Murli Melwani, guest blogging for the Dallas Morning News, praises Taiwan’s abilities in medical tourism:
Have you wondered why even affluent Americans have become medical tourists? According to the Deloitte Center for Health Care Solutions, 750,000 Americans travelled abroad for medical care in 2007. The Center projects that the figure will cross 1.6 million by 2012. …
An important reason why medical dollars go overseas is the status and the approach of doctors in the U.S. I will explain this in terms of my experience with doctors in Taiwan, where I lived for 25 years.

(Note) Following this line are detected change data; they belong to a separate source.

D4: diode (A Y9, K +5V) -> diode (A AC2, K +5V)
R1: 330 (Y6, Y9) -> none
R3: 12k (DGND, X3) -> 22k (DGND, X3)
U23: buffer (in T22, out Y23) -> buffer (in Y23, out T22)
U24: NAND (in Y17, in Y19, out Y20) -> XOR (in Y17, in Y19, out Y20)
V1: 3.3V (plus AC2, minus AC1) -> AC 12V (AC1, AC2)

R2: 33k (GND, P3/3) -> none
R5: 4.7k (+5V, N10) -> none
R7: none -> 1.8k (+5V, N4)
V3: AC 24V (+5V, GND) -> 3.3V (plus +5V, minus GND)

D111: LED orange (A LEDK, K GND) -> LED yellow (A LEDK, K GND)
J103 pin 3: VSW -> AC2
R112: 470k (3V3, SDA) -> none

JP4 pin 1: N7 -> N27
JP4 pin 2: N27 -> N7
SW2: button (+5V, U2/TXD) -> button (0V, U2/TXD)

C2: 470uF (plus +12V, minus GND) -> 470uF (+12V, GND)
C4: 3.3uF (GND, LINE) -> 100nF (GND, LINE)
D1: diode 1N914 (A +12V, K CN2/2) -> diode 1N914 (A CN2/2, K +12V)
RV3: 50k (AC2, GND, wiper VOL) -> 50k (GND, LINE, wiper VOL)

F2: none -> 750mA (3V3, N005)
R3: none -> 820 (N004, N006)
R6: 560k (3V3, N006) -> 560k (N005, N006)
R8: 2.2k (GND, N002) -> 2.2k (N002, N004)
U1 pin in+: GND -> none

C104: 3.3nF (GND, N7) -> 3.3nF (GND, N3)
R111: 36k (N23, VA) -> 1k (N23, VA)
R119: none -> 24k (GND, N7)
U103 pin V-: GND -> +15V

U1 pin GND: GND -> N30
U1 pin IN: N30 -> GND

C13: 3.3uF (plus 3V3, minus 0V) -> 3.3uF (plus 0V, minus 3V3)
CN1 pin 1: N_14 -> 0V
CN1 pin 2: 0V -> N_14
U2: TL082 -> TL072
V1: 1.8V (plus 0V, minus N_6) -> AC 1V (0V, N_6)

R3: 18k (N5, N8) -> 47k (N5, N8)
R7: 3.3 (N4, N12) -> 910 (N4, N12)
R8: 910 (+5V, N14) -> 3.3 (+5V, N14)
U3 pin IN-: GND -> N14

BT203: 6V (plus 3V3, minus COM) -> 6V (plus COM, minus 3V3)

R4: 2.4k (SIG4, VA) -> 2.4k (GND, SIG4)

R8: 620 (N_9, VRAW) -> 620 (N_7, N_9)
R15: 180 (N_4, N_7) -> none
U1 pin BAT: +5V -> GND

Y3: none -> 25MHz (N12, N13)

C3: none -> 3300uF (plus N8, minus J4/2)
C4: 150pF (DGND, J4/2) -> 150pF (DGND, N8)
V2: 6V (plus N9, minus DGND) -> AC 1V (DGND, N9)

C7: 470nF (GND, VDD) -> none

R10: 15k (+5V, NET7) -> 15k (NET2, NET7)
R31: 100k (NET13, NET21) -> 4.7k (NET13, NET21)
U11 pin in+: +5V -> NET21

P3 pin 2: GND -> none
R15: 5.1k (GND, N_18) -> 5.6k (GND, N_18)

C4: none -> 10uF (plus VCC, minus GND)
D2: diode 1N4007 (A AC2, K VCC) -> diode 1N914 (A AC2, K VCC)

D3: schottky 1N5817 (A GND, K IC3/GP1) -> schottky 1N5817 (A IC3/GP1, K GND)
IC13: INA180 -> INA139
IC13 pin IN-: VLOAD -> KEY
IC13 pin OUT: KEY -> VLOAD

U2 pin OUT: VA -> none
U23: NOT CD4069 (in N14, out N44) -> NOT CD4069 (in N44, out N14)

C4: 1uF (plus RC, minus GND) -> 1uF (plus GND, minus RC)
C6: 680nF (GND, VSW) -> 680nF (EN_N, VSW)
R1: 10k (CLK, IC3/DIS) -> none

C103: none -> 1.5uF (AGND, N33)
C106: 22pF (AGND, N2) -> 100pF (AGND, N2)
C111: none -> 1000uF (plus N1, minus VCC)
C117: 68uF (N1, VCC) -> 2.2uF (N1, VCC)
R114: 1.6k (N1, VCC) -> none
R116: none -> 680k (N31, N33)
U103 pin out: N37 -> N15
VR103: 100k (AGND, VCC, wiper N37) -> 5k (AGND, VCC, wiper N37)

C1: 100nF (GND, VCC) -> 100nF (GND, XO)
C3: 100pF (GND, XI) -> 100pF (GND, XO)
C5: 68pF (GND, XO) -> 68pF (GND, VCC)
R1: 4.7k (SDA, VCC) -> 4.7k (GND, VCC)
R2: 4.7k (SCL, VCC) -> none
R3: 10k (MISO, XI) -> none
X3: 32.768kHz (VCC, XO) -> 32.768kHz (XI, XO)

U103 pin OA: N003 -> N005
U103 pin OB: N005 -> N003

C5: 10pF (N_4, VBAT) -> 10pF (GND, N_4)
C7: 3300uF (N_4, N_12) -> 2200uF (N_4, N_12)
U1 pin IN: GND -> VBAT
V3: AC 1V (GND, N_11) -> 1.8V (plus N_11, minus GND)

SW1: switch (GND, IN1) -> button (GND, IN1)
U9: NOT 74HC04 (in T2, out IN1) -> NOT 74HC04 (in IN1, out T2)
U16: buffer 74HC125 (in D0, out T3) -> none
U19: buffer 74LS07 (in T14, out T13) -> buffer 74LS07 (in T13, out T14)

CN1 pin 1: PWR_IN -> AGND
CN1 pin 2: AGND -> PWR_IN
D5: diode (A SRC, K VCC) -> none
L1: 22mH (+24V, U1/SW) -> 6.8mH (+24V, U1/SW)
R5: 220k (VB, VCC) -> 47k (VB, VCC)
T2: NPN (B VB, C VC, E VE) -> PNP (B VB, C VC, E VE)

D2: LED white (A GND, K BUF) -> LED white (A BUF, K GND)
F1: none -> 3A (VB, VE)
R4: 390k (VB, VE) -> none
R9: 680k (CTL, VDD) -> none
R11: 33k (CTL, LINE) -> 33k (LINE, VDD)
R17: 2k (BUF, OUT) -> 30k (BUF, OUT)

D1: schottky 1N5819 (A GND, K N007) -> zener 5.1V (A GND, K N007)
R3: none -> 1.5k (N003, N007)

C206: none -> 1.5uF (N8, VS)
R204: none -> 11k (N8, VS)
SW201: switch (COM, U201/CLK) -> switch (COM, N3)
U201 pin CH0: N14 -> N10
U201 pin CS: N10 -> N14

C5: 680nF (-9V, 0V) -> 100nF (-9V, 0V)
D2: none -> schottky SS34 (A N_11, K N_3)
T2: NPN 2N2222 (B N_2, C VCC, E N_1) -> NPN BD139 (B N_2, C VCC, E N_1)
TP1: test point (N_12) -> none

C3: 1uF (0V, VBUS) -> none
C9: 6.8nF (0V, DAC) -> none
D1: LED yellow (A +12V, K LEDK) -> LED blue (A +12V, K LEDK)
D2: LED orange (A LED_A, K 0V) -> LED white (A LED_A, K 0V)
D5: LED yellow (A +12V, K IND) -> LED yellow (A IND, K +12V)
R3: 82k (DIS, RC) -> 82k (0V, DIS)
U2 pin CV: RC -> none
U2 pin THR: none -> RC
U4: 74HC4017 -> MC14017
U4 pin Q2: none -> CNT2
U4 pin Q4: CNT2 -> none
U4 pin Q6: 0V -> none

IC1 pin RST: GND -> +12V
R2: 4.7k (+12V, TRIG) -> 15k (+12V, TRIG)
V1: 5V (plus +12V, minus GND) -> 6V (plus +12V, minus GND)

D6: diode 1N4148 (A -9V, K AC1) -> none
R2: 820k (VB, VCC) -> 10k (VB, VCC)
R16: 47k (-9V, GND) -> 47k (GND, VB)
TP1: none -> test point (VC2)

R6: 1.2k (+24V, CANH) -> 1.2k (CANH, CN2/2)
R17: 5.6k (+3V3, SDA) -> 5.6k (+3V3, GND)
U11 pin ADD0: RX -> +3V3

Most of the doctors in Taiwan are trained in the U.S. When they return to home, they do not open their own clinics. They work for Medical University hospitals, hospitals founded by American missionaries, those set up by philanthropic Taiwanese or in government hospitals. Their status: they are employees and they earn a salary.
What is important is the approach of these doctors, which is clinical rather than analytical. The clinical approach is deductive in nature and the doctor draws on his experience and knowledge of symptoms in arriving at his diagnosis. The analytical approach uses the results of tests to draw conclusions.
By contrast, says Melwani, doctors in the United States often order unnecessary treatments and tests, in order to recover their investment in hospital equipment and technology. Melwani recommends that American doctors return to a style more similar to that of Taiwan, where treatment is dictated by need instead of money.